Expenses incurred for official reasons are also reimbursed to the directors. 

In any case, the compensation granted to non-executive directors is determined in such an amount as to guarantee 
adequacy in terms of the skill, professionalism and effort required by their appointment. In deciding said allocation, 
the Board of Directors takes into account the effort required for the directors’ attendance of the individual board 
committees, on the basis of the previous mandate. 

The Shareholders’ Meeting of Pirelli & C. that will be convened to approve the financial statements as at 31 
December 2022 will also be called to resolve on the renewal of the current Board of Directors, which will be expiring 
due to having reached the end of the mandate. The Shareholders’ Meeting will therefore be called to resolve on 
the total annual salary of the Board of Directors in accordance with Art. 2389, paragraph 1 of the Italian Civil 
Code, excluding the remuneration to be assigned by the Board to Directors holding specific offices, as envisaged 
by Art. 2389 of the Italian Civil Code; thereafter, the Board of Directors will be called to resolve on the allocation.

In the event that the Board of Directors is called on to resolve again on the allocation of the remuneration 
established by the Shareholders’ Meeting, and unless the Shareholders’ Meeting provides otherwise, an allocation 
of said remuneration that envisages the attribution (i) of a remuneration that is at most +25% of the Directors’ 
remuneration attributed during the previous term of office and (ii) +25% of the remuneration for the office held in 
the committees in the previous term of office for committee members, should be considered compliant with the 
policy. If new committees should be established, the maximum limit is that of the highest remuneration envisaged 
for the corresponding office in other committees.

Again in line with best practices, a Directors & Officers Liability (“D&O”) insurance policy is envisaged to cover the 
third party liability of the corporate bodies, the General Managers, the KMs, the Senior Managers and Executives, 
in going about their duties.

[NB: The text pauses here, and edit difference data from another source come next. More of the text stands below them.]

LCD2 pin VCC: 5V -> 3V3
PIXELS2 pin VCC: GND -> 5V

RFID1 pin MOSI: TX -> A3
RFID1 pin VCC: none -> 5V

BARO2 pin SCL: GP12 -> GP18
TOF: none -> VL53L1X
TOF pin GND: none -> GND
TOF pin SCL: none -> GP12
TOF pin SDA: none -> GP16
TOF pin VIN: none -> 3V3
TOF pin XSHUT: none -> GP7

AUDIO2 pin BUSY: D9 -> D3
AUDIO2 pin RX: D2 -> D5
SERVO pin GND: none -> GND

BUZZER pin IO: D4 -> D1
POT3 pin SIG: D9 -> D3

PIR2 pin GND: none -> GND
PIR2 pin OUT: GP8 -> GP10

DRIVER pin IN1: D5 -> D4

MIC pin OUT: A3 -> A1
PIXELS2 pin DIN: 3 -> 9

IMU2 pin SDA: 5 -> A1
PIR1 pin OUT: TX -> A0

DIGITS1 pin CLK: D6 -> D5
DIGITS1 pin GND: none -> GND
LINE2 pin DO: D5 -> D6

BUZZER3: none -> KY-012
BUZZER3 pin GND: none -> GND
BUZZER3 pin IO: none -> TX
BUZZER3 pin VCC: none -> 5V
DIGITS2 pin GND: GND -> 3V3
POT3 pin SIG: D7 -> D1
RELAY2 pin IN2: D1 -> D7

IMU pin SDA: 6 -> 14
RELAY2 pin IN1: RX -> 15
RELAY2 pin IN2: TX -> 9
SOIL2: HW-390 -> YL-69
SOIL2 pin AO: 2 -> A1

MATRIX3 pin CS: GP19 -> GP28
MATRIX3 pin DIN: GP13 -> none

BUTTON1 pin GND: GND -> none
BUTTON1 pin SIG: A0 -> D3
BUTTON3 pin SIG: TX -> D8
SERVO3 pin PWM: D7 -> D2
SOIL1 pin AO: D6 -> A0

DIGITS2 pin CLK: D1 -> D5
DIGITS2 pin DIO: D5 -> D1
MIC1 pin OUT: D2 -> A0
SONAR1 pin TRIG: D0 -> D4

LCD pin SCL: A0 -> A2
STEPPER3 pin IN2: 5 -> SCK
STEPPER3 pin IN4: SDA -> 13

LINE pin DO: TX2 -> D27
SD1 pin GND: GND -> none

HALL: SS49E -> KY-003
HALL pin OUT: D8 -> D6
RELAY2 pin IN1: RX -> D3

Consequent to the provisions established on the matter by the applicable national 
collective bargaining agreement and rules governing mandates, this policy aims to indemnify Pirelli from any 
expenses deriving from the related compensation, excluding cases of wilful misconduct or gross negligence.

No insurance coverage, whether for social security or pensions, other than the obligatory coverage is provided 
for Directors holding specific offices. 

SUPERVISORY BODY
On 22 June 2020, the Board of Directors confirmed the remuneration paid to members of the Supervisory Body 
during the previous term of office.

Supervisory Body

Chairman

Member

60,000 Euro

40,000 Euro

The Board of Directors, which will be appointed by the Shareholders’ Meeting of Pirelli & C. convened to approve 
the financial statements at 31 December 2022, will be called upon to appoint a new Supervisory Body, the term 
of which expired with that of the Board of Directors, and to resolve on the allocation of fees to the members of 
the newly appointed Supervisory Body.

For completeness, it is reported that the remuneration assigned to members of the Supervisory Body is not 
included in the total gross annual salary established by the Shareholders’ Meeting. 

THE BOARD OF STATUTORY AUDITORS 
The remuneration of members of the control body is determined by the Shareholders’ Meeting as a fixed annual 
amount, appropriate to the competence, professionalism and commitment required by the importance of the 
position held and the size and sector characteristics of the Company. 

The Shareholders’ Meeting of 15 June 2021, called to resolve on the renewal of the Board of Statutory Auditors, 
whose mandate expired with the approval of the financial statements as of 31 December 2020, determined a 
gross annual fixed remuneration, pursuant to art. 2402 of the Italian Civil Code - for its Chairman, for the years 
2021, 2022, 2023 and until cessation of office with the approval of the financial statements as of 31 December 
2023, of €90,000 and for the other regular members of €75,000. 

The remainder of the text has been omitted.